Morire in ospedale di infezione: in Italia accade nel 10% dei ricoveri
31 maggio 2022
Infezioni nosocomiali in Italia
Secondo un report del 2019 redatto dal Centro Europeo per la Prevenzione e il Controllo delle Malattie, circa la metà dei morti europei per infezioni ospedaliere da batteri resistenti agli antibiotici avviene in Italia.
L’Italia è dunque al primo posto, in senso negativo, per decessi di pazienti derivanti da infezioni nosocomiali da batteri resistenti.
In Europa, peggio solo la Romania e la Grecia.
Il risultato finale è che chi entra negli ospedali italiani rischia, nel 10% dei casi, di contrarre un’infezione nosocomiale.

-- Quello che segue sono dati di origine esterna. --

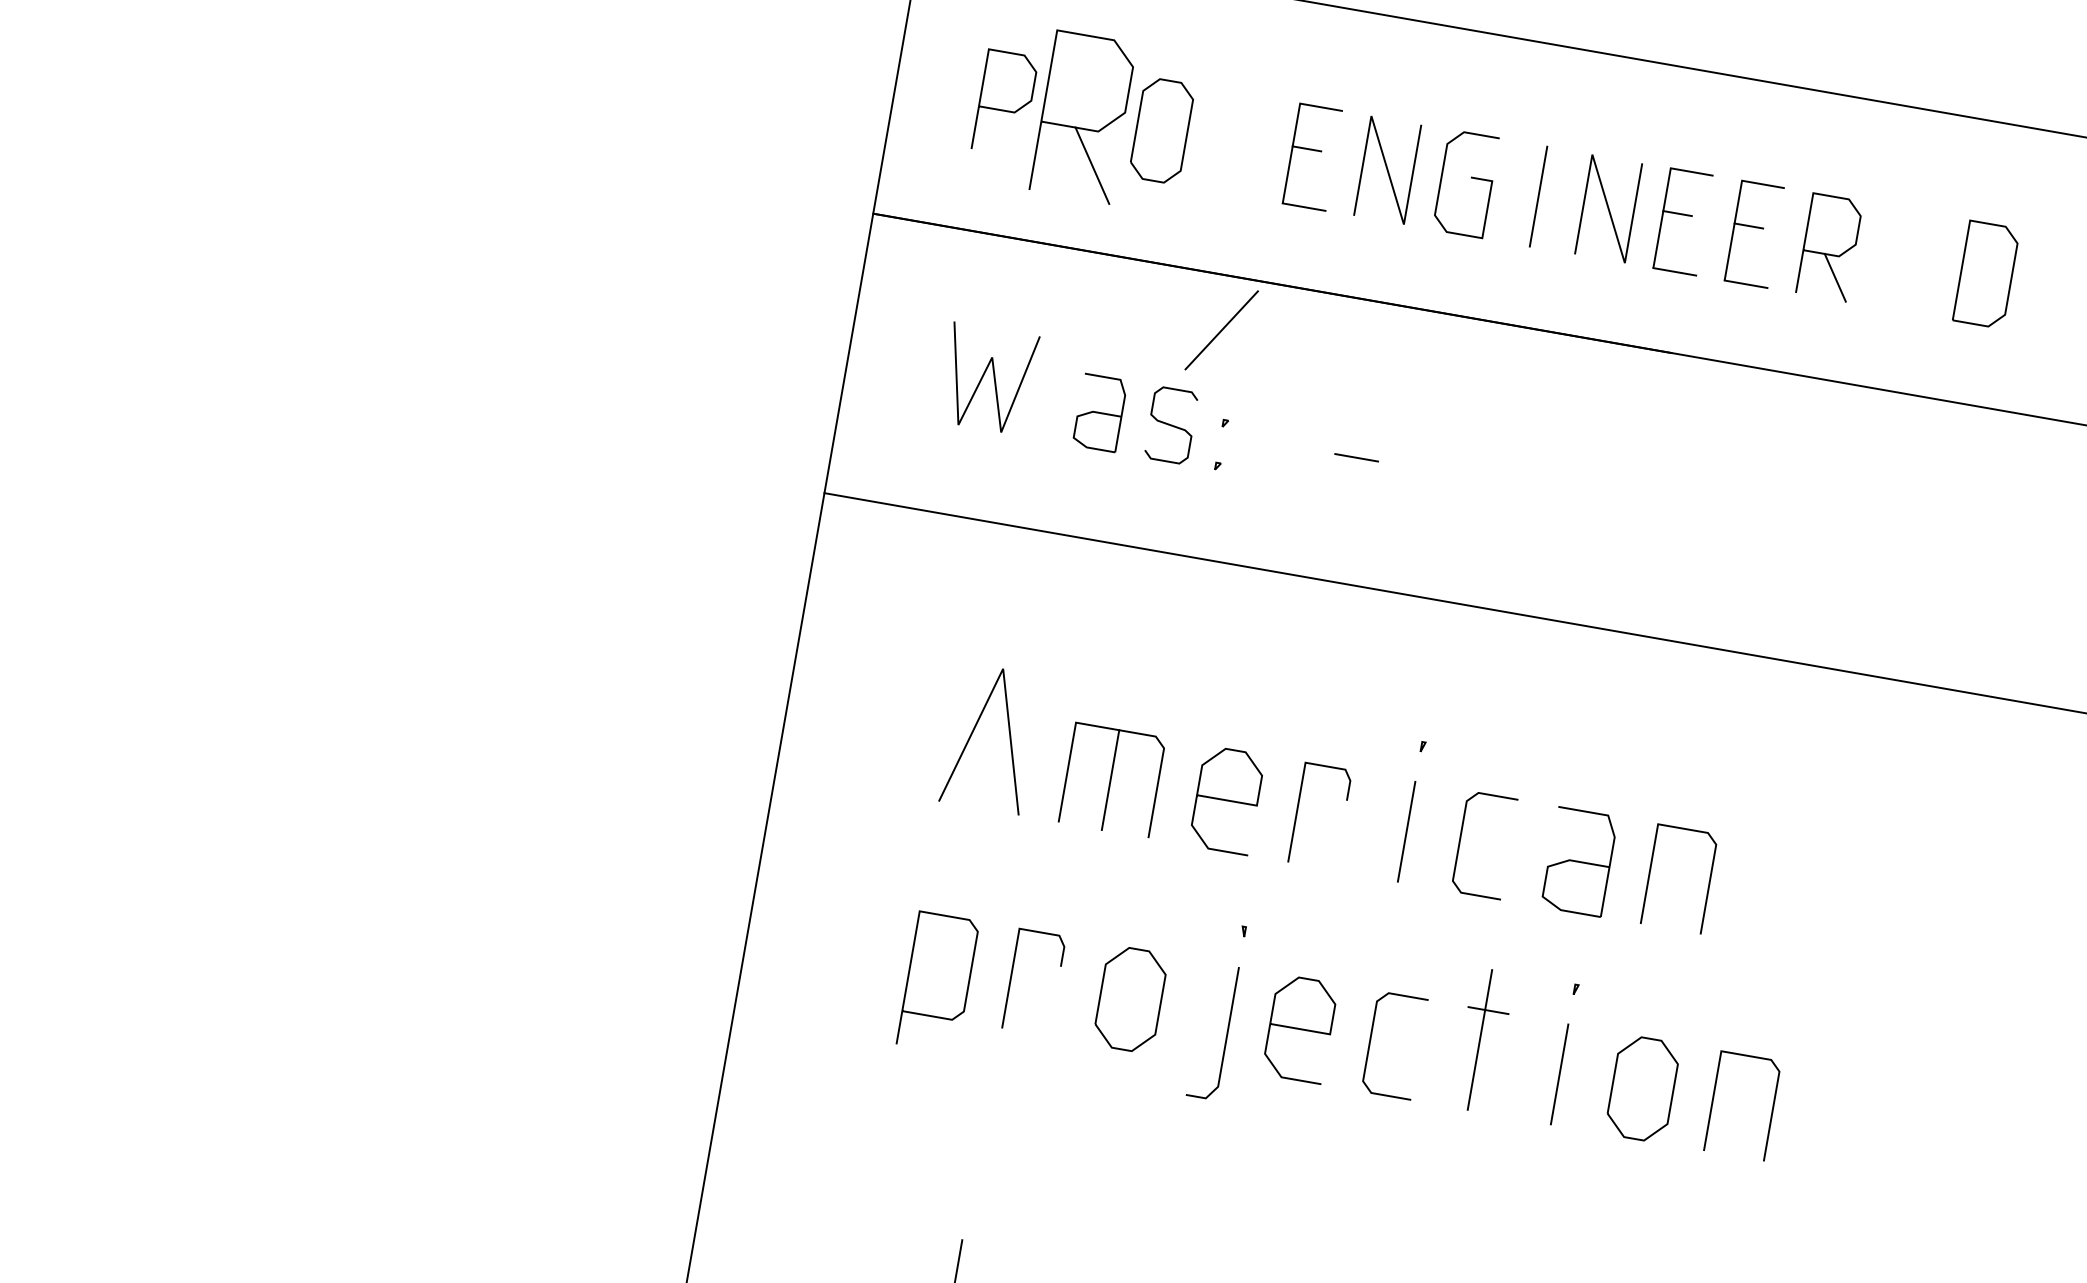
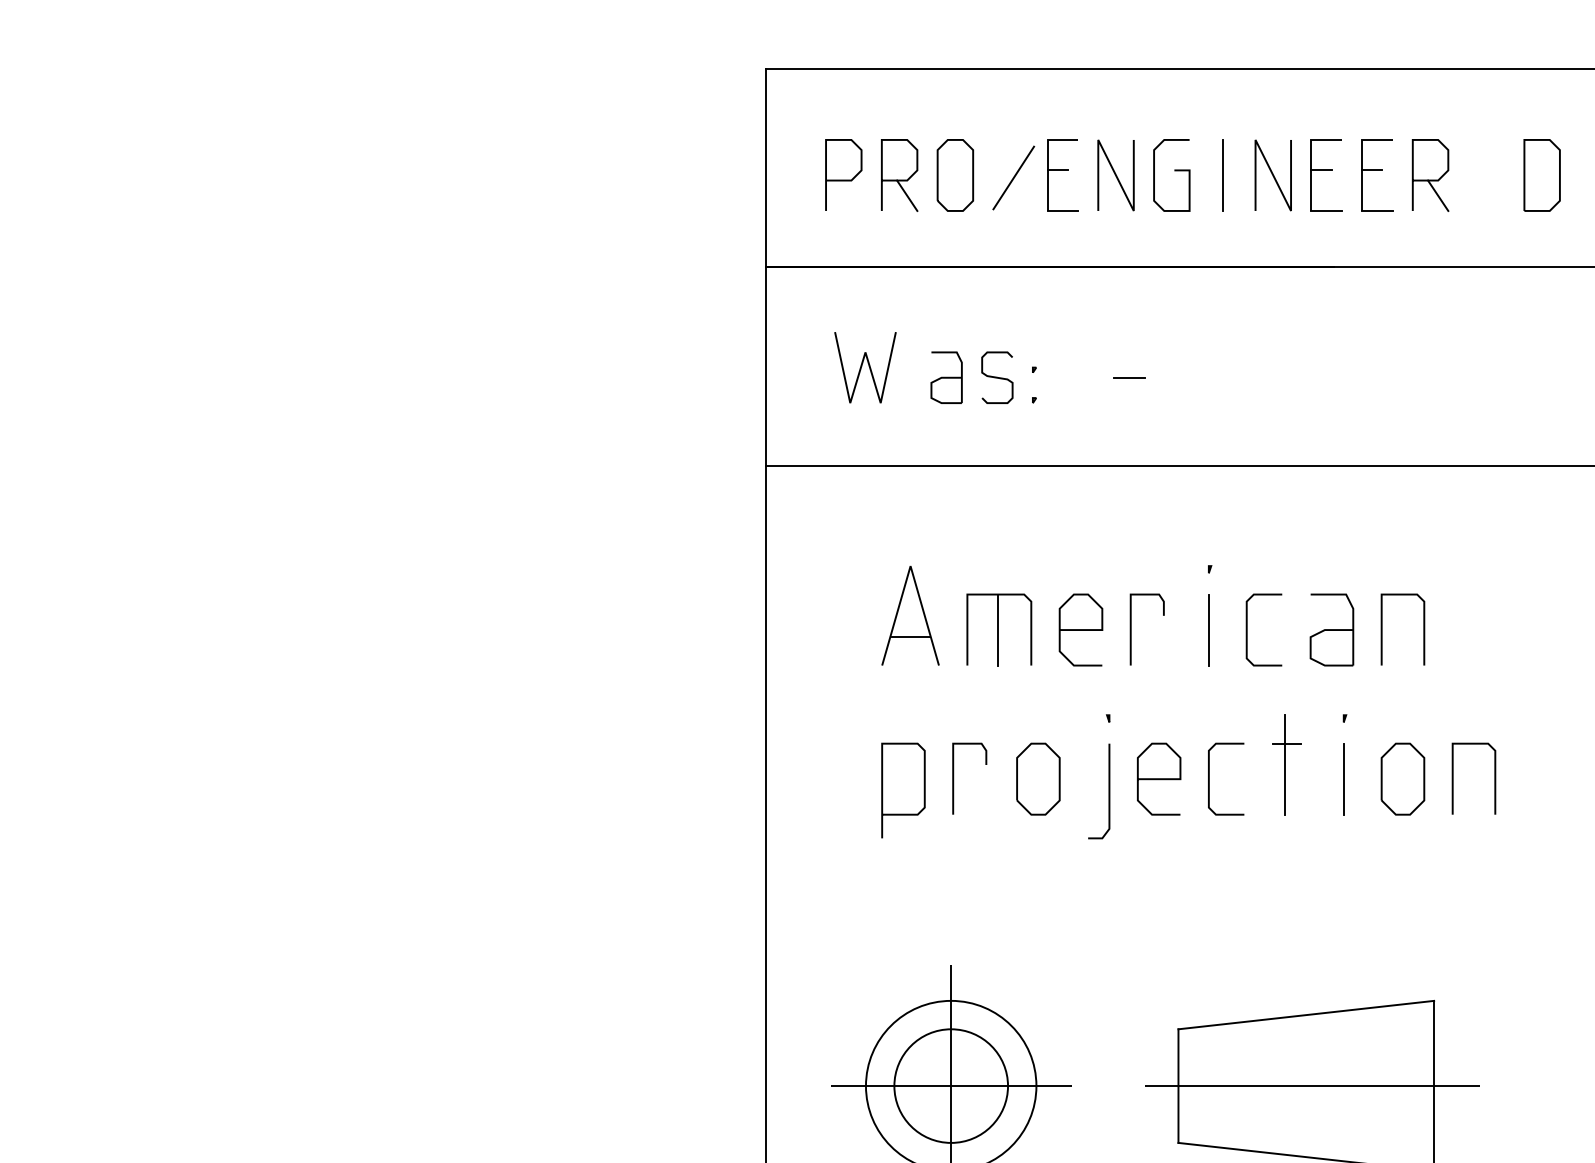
part: (1083, 117) -> (899, 175), size x0.62
line: (1221, 329) -> (1013, 177), moved
line: (985, 769) -> (910, 637), added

Si calcola inoltre che 1 paziente su 10, entrando in un ospedale italiano, rischia di infettarsi e, molto frequentemente, tale germe è resistente agli antibiotici.
L’impatto delle infezioni correlate all’assistenza
Si tratta di numeri impressionanti, che dovrebbero far riflettere, anche per l’indubbia incidenza che ciò comporta per le casse dello Stato: una recente analisi condotta dall’EEHTA del CEIS dell’Università di Tor Vergata (Mennini F.S. e Sciattella P., 2021) ha evidenziato come le infezioni correlate all’assistenza comportino un aggravio di circa 600mila euro annui per il nostro Paese.